Sofosbuvir-based Regimens in HIV/HCV Coinfected Patients after Liver Transplantation: Results from the ANRS CO23 CUPILT Study.

Background. A recurrence of hepatitis C virus (HCV) after liver transplantation affects survival in human immunodeficiency virus (HIV)/HCV coinfected patients. This study assessed the efficacy and safety of sofosbuvir (SOF)-based regimens in HIV/HCV coinfected patients after liver transplantation. Methods. Twenty-nine HIV/HCV coinfected transplanted patients receiving tacrolimus-, cyclosporine-, or everolimus-based immunosuppressive therapy were enrolled in the Compassionate Use of Protease Inhibitors in Viral C Liver Transplantation cohort. Their antiviral treatment combined SOF, daclatasvir with or without ribavirin (n = 10/n = 6), or SOF, ledipasvir with or without ribavirin (n = 2/n = 11).
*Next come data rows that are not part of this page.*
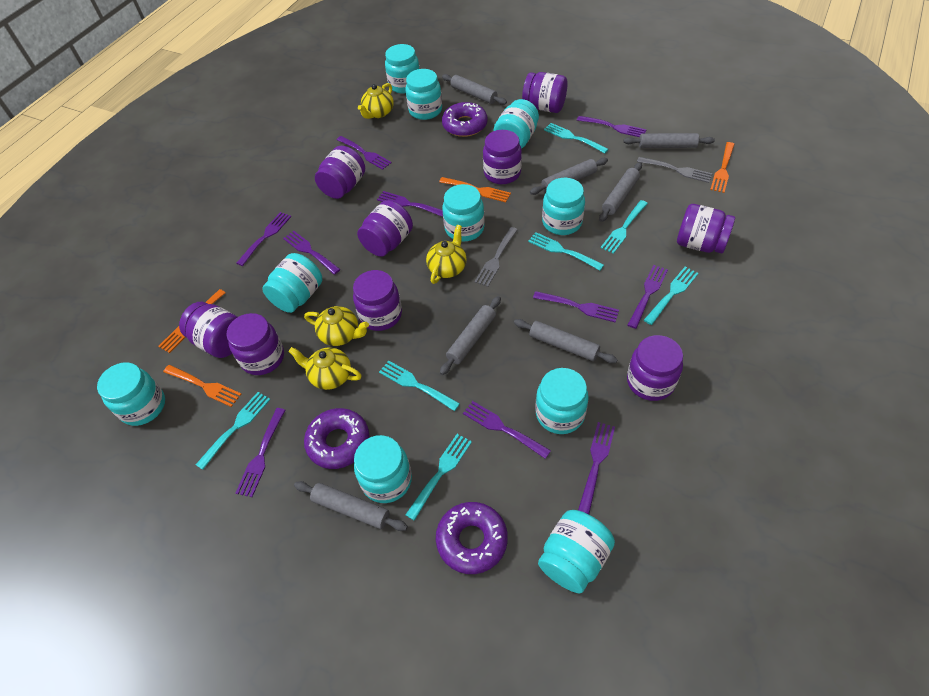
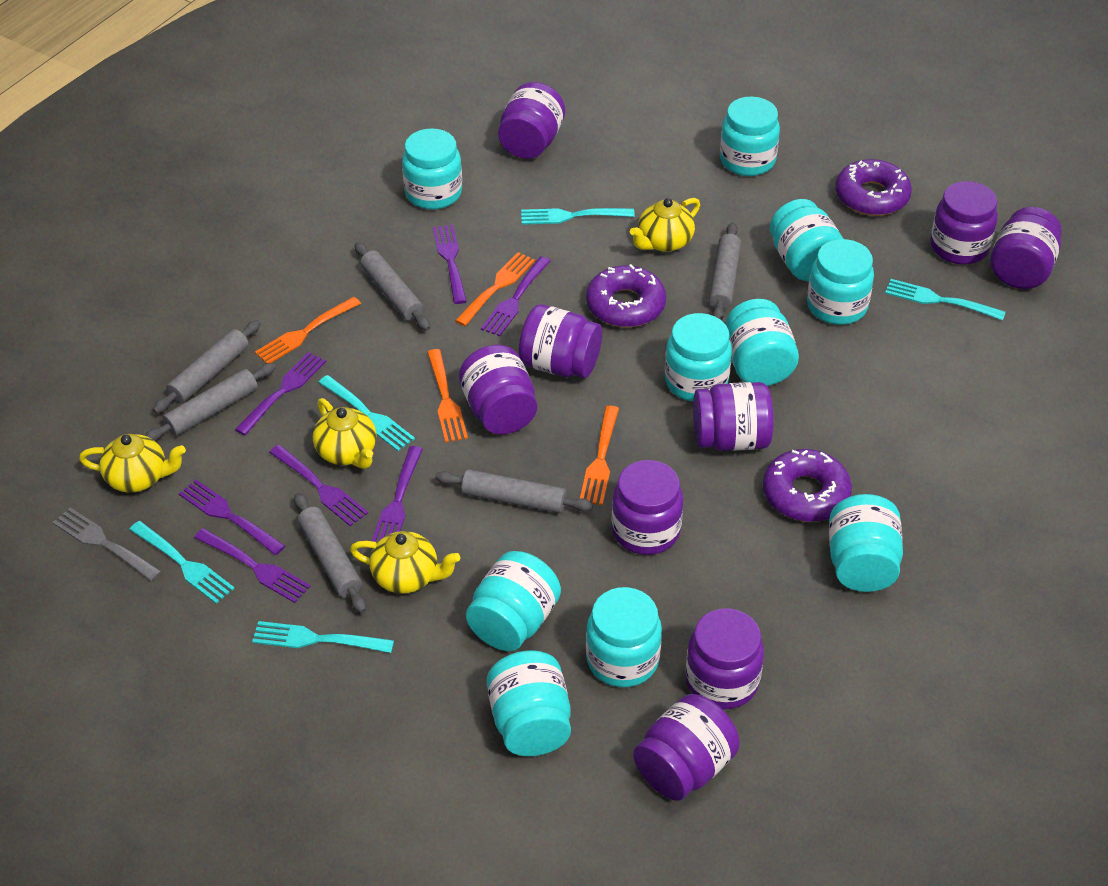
grey fork: 2 -> 1
grey rolling pin: 7 -> 6
purple fork: 10 -> 7
turquoise fork: 7 -> 5

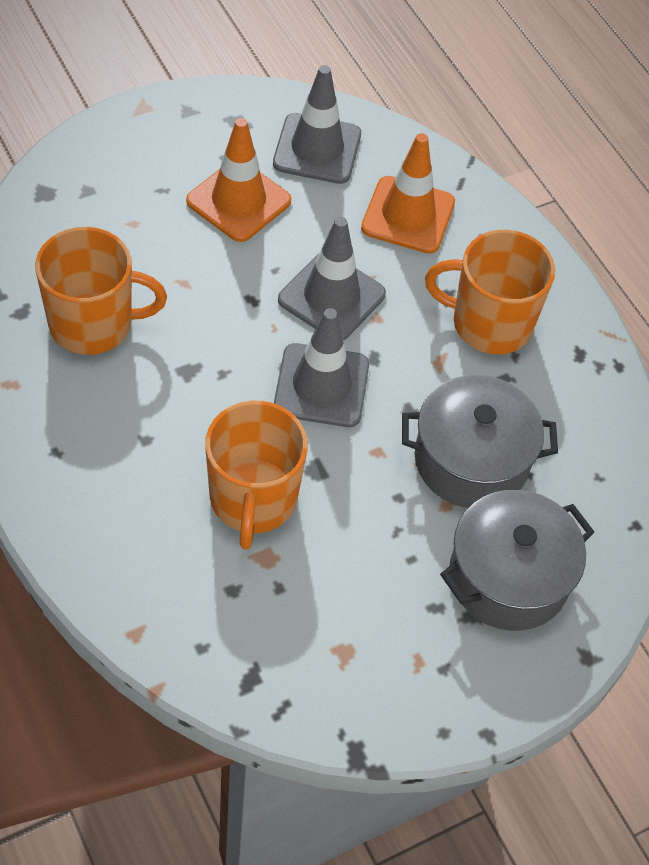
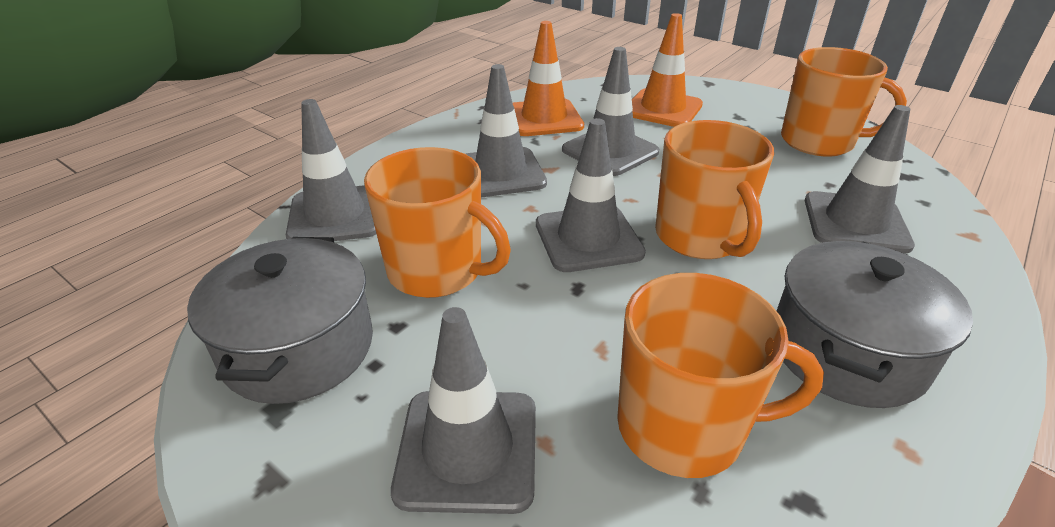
grey traffic cone: 3 -> 6
orange mug: 3 -> 4

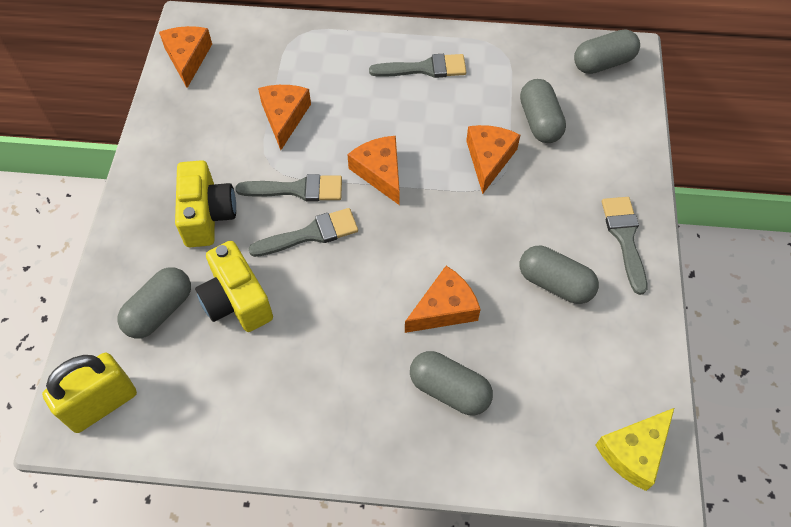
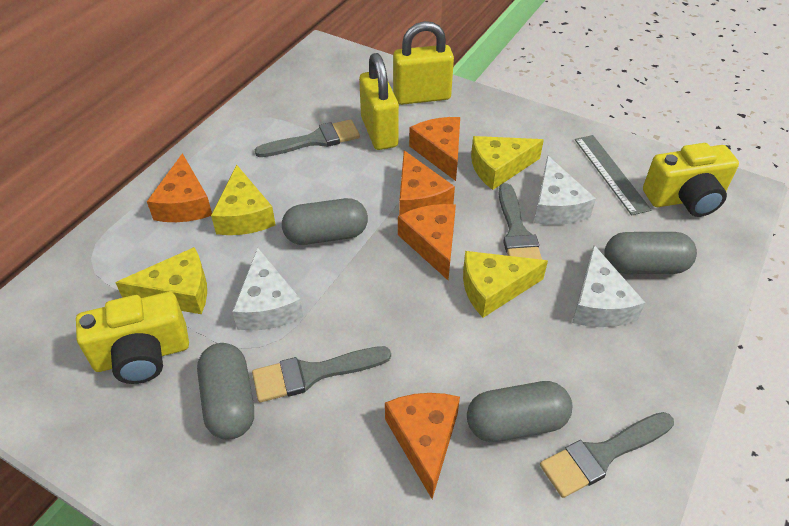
grey capsule: 5 -> 4
grey ruler: 0 -> 1
white cheese: 0 -> 3
yellow cheese: 1 -> 4
yellow padlock: 1 -> 2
Results. The median delay between liver transplantation and treatment initiation was 37.5 months (interquartile range [IQR], 14.4-99.2). The breakdown of HCV genotypes was G1, 22 patients (75.9%); G3, 3 patients (10.3%); and G4, 4 patients (13.8%). The treatment indications were HCV recurrence (>= F1 n = 23) or fibrosing cholestatic hepatitis (n = 6). Before starting SOF, the HCV viral load and CD4 count were 6.7 log(10) IU/mL (IQR, 5.9-7.2) and 342 cells/mm(3) (IQR, 172-483), respectively. At week 4, the HCV viral load was less than 15 IU/mL in 12 (42.9%) patients. The overall sustained virological response 12 was 96.6%. No significant drug-drug interactions were observed. Conclusions. SOF-based treatment regimens produced excellent results in HIV/HCV coinfected patients after liver transplantation, suggesting an important change in their prognosis.